The color red is commonly used to caution us. Used prominently in alerts ranging from stop signs to warning labels, we generally associate red with some kind of threat or danger. Some have even suggested that athletes whose team color is red dominate more than those with other team colors (although having been a Stanford Cardinal during a period of particularly embarrassing athletic performance, I have my doubts).
In any case, the roots of this phenomenon are interesting from an evolutionary psychological perspective—is our association between a color and certain emotions hardwired or culturally based (or a mix of both)? Researchers at Dartmouth have reason to believe the former. In an upcoming Psychological Science paper (see here for more details), they describe the results of a recent study that uses the behavior of rhesus macaque monkeys to infer the evolutionary basis of our associations with the color red.

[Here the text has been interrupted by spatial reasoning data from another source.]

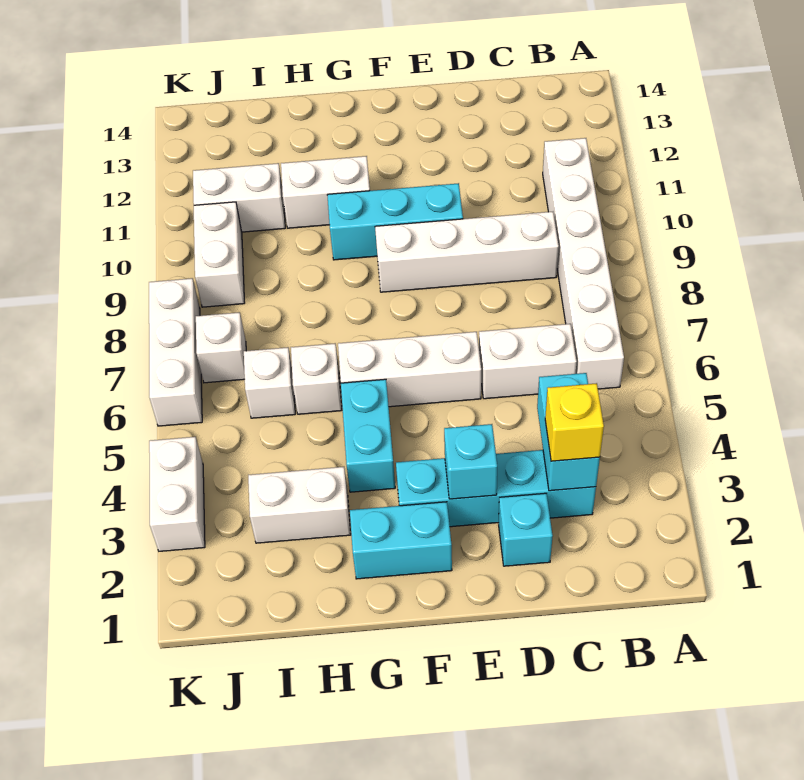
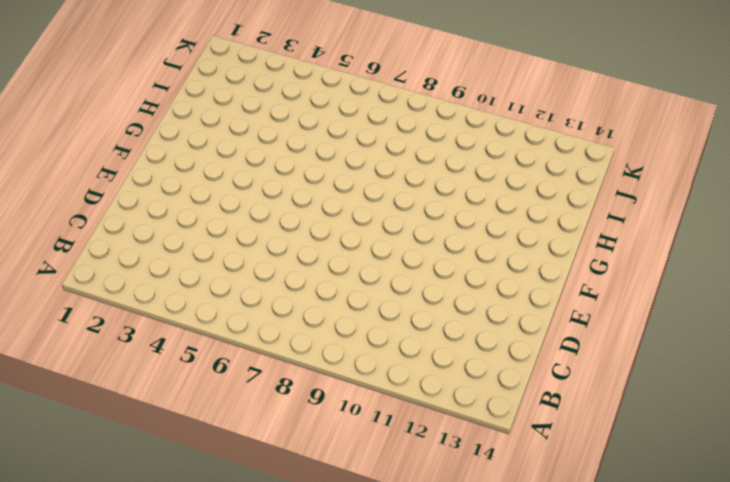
none -> white brick B6:B11 level 1
none -> cyan brick C3:F3 level 1
none -> white brick C6:D6 level 1

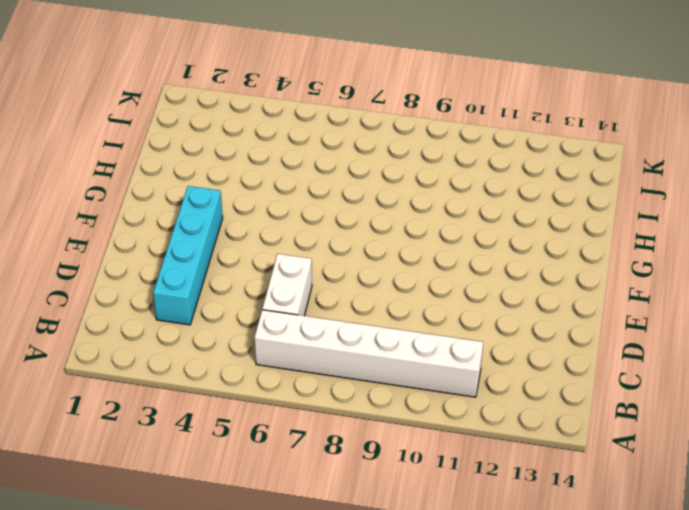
none -> white brick C9:F9 level 1
none -> cyan brick D2 level 1
none -> white brick E6:G6 level 1

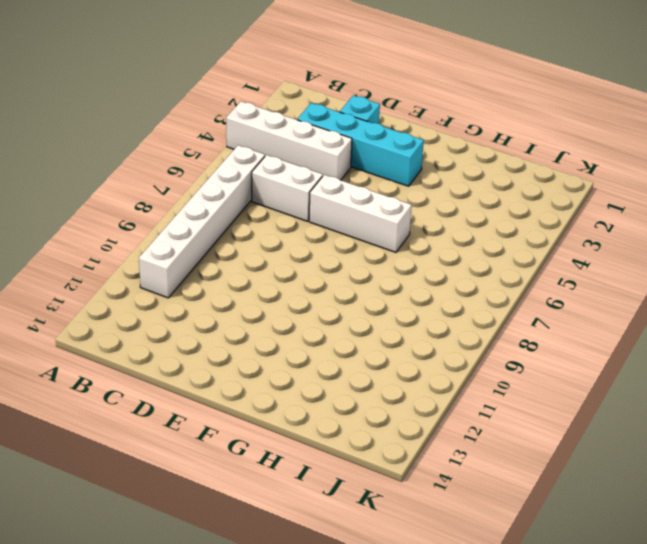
white brick A4:D4 level 1 -> white brick C9:F9 level 1
none -> cyan brick E10:G10 level 1
none -> cyan brick F2:G2 level 1
none -> cyan brick G4:G5 level 1

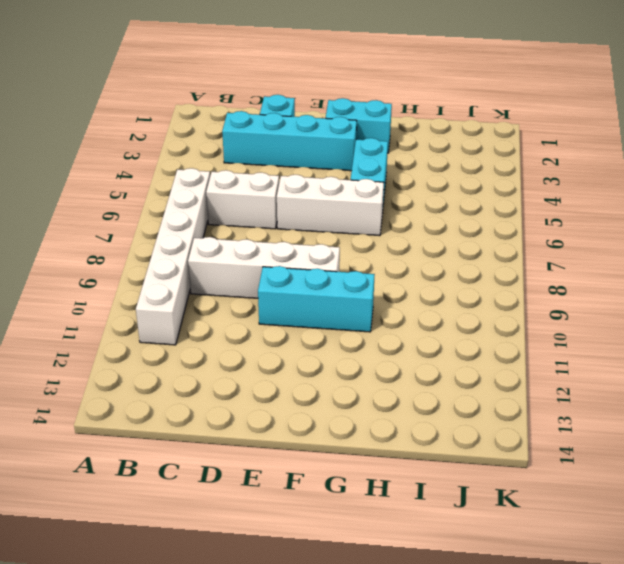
none -> white brick G11:H11 level 1
none -> white brick H3:I3 level 1
none -> white brick H6 level 1

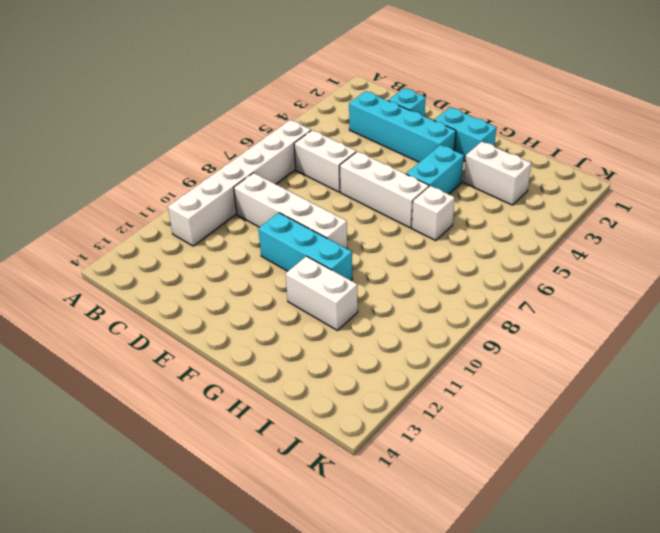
none -> white brick I6 level 1
none -> white brick I11:J11 level 1
none -> white brick J7 level 1

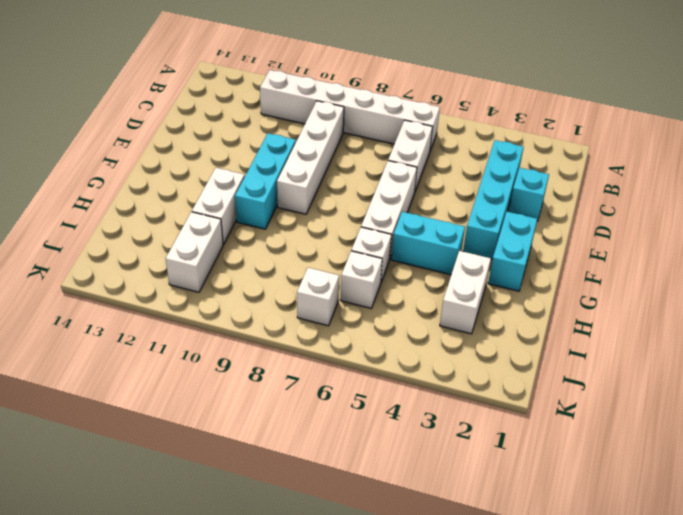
none -> white brick J9:J10 level 1
none -> white brick K3:K4 level 1
none -> white brick K6:K8 level 1

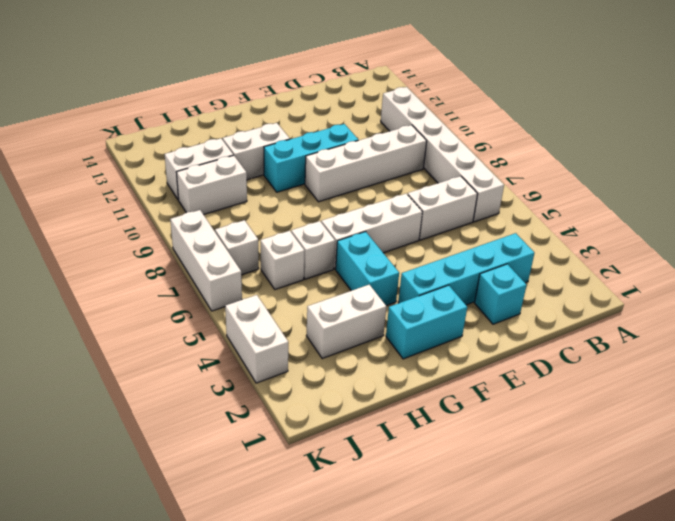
white brick I10:J10 level 1 -> white brick J9:J10 level 1
none -> cyan brick C3:C4 level 2
none -> cyan brick E3 level 2
none -> yellow brick C3 level 3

The research team approached the primates and offered them apple slices, measuring how often the macaques actually took the slices from the tray. The only factors varied were the color of the experimenter’s clothing (red, green, or blue) and experimenter sex. As it turns out, sex had no effect—macaques accepted apples from male and female experimenters equally. However, they were much less likely to take the apple when the experimenter was wearing red than when he or she was wearing another color.
According to the authors, these results suggest that the connotation of threat we assign to the color red is innate, evident even in our evolutionary relatives. However, what this study doesn’t tell us is why. What is it about red that essentially scares us into submission?